Assignment of IP-Address

How to assign the IP-Address to a system by software.


Bruce Hill 06-16-2005 07:32 AM


Half_Elf 06-16-2005 10:31 AM

ifconfig eth0

Lleb_KCir 06-16-2005 10:47 AM

if you are using debian, then you can edit your /etc/network/interfaces file and put all of the data there you need:

when i get to the house i will post what my interfaces file looks like and explain why i do it the way i do.

Lleb_KCir 06-16-2005 11:22 AM

here is the /etc/network/interfaces file on my laptop.


# This file describes the network interfaces available on your system
# and how to activate them. For more information, see interfaces(5).

# The loopback network interface
auto lo
iface lo inet loopback

# The primary network interface
#auto eth0
#iface eth0 inet dhcp
#iface eth0 inet static
#        address
#        netmask
#        network
#        broadcast
#        gateway
#        address
#        netmask
#        network
#        broadcast
#        gateway

auto wlan0
#iface wlan0 inet dhcp
 iface wlan0 inet static

the reason i have the eth0 # out is that i do not want to use that connection when i am at the house. it is enough of a pain in the arse to get the ndiswrappers to work properly after a reboot (takes about 5-20 attempts to get it stable and working). I also set a static IP for the wlan0 so i always know exactly what LAN IP my laptop has for when i am going to ssh into that box.
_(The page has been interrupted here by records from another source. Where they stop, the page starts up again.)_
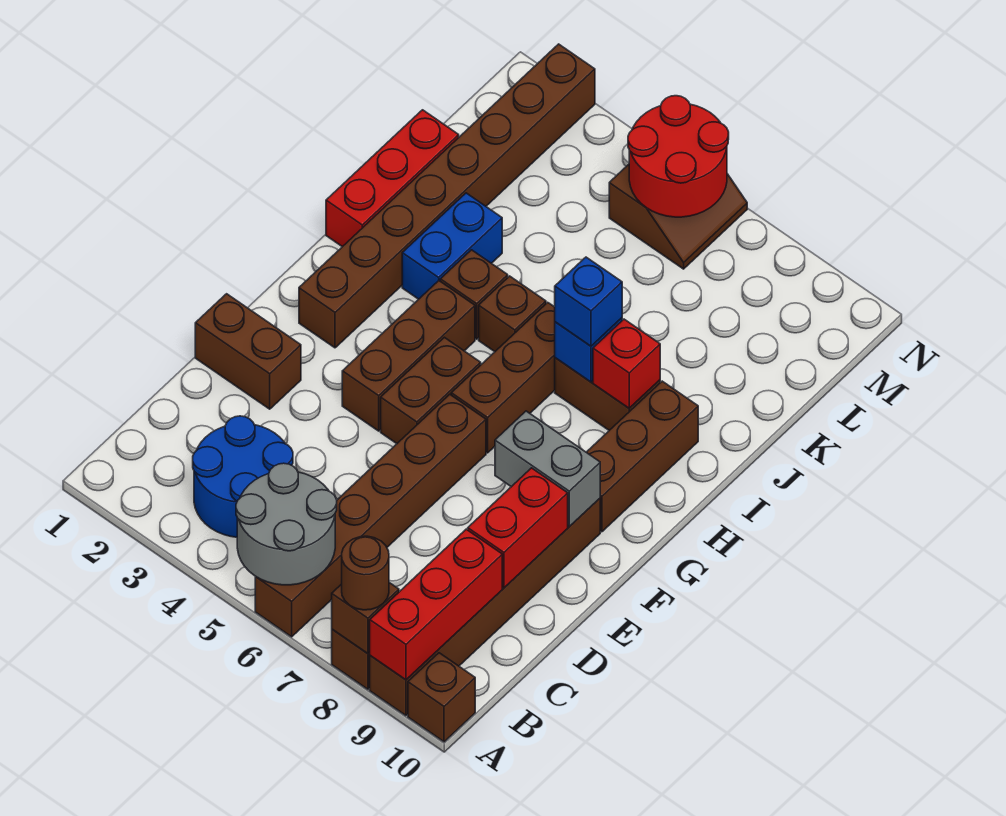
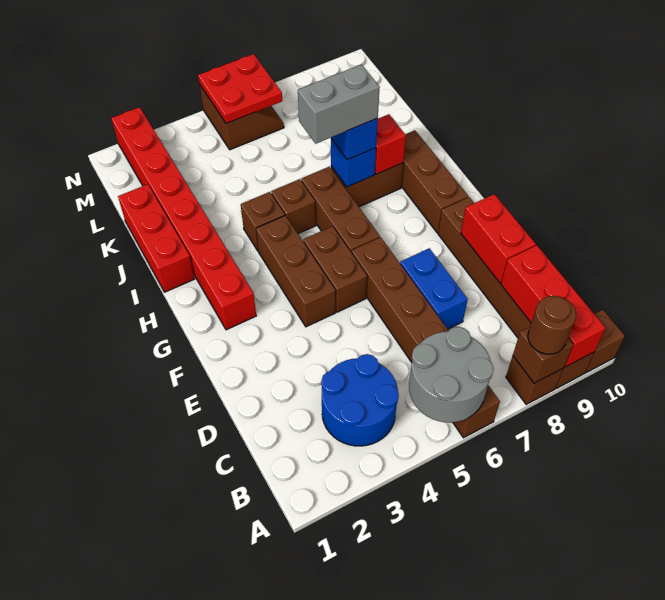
brown brick E1:E2 level 1 -> none
grey brick F8:F9 level 2 -> grey brick I6:I7 level 4
brown brick G2:N2 level 1 -> red brick G2:N2 level 1
blue brick I3:J3 level 1 -> blue brick D7:E7 level 1
red round brick M5:N6 level 2 -> red plate M5:N6 level 2

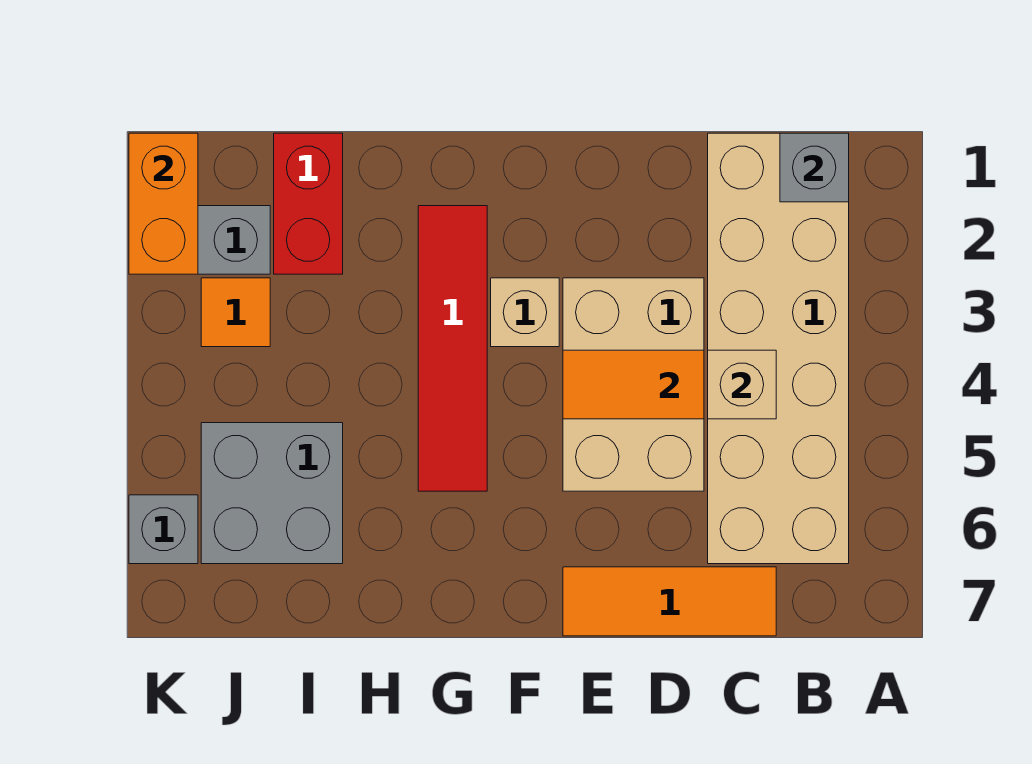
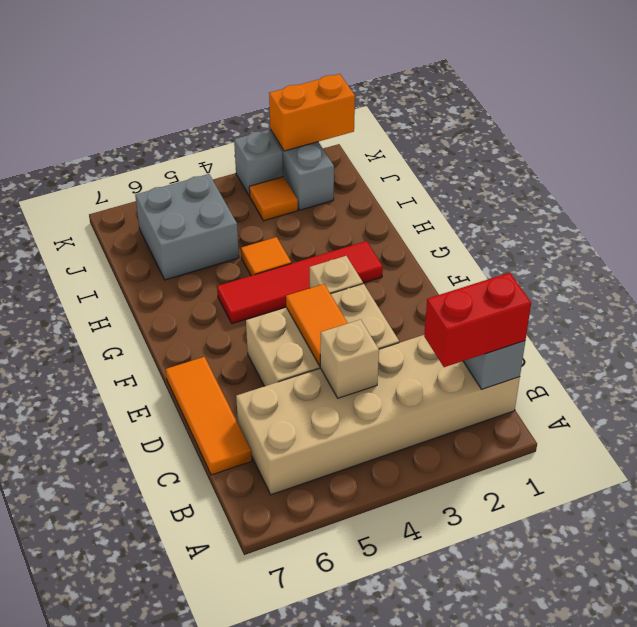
none -> orange tile H4 level 1
red brick I1:I2 level 1 -> red brick B1:B2 level 3
grey brick K6 level 1 -> grey brick K3 level 1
In the eth0 you notice it has 2 differnt sets of IPs. one is for the house when i do use the eth0 (only when i get really tired of ndiswrappers locking up my laptop) and the other is when i am at the office. this allows me to go in and just remove the # for the proper IP range, if i want to go static, then type the following command:


ifconfig restart
and poof away i run on the eth0. you do have to # out the wlan0 portion to prevent it from giving you fits while running on the eth0.

notice that i also have the dhcp setting line for both eth0 and wlan0 device. If i choose or need to use the local DHCP server, then i comment everything else out, and uncomment the line with the iface device inet dhcp and away i go after running the above command to restart my network.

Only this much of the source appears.